TC: In the way of comics… mostly indie guys. Malachi Ward & Matt Sheean’s sci-fi work is amazing. In the web comics arena, I love Daniel Warren Johnson’s Space-Mullet and Kenan Rubenstein’s Last Train to Old Town. I just discovered Georgia Webber’s book Dumb, which I quite liked. And Eroyn Franklin’s ‘slow-core’ comics impressed me at CAKE this year. Marnie Galloway’s In the Sounds and Seas is beautiful. Ezra Clayton Daniels Upgrade Soul convinced me that motion comics can be good. Prophet, by Brandon Graham, Simon Roy, Farel Dalrymple, & Giannis Milogiannis is the best comic by a major publisher right now.
I’ve been obsessing over Albrecht Durer’s woodcuts, so I have two of Durer collections on my desk. Next to them is Ernst Haekel’s Art Forms in Nature, which I’m referencing a lot when drawing Victus. I’m also reading a book about the early native peoples of North America called The First Frontier by Scott Weidensaul.
IR: What are your plans for the future?
TC : Keep making comics. Never stop. Beyond that, I’d like to eat the best donuts and hamburgers that the world has to offer.
IR: Are any of your projects coming out anytime soon?
TC: Victus #2 should be out this fall. Issue #1 is currently available on my website.
Simon: Pugilist should also be out this fall.
Numb #1 most likely next spring.
The first issue of my last comic, Gary, based on the life of the Green River Killer, is now available on Comixology Submit. The second and third issues should also be available shortly.
I do progress reports for all my projects, with sneak peeks of artwork on my blog Process is Everything.
IR: What is your method of writing/creating how do you come up with your content?
TC: Usually, different ideas come to me through every day interactions or viewing other works of art (books, comics, film, music, etc). They tend to bounce around in my head. I have a little black book I keep called the ‘idea book’. Whenever an idea sticks around for a while, I usually put it down in that book. Then if it keeps coming back, I’ll start doing some research and drawing and try to develop it more. Honestly, I wish I had more time to do more projects. But I’d say most of them start as a small thought, then develop over time. Drawing is a great way to work out ideas. I don’t think I could develop ideas without my sketchbook.

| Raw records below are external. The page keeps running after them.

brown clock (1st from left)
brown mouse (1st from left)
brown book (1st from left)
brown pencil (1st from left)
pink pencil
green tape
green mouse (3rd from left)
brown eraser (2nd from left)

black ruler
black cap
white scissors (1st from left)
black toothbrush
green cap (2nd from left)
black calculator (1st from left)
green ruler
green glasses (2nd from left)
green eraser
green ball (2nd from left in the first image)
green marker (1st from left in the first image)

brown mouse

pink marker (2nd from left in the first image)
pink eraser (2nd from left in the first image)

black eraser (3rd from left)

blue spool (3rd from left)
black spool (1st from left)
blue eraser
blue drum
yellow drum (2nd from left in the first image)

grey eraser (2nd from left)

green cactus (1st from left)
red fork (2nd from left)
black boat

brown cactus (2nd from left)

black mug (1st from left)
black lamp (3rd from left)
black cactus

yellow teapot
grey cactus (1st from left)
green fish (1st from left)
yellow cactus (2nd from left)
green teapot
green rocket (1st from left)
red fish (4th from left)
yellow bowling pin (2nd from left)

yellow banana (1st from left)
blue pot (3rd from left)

Depending on the project, there may be more research required. For Gary, I actually did extremely thorough research, since it was based on real events. I read a ton of books about Gary’s life, reviewed court documents, and watched documentaries. From there I created a series of spreadsheets outlining different people, places, murder victims, life events, etc. It was a few months of research before I ever drew a page, but really added to the work… I hope.
IR: Anything else you would like to add?
TC: Thanks for this opportunity to ramble about my work. Comics are without a doubt, the most exciting medium in art and entertainment today. We have everything from a 16 year old’s Xeroxed copy comics, to Chris Ware’s opus Building Stories fueling a movement that is pure, diverse, and challenging. I’m so honored to be a part of the comics community during this exciting time.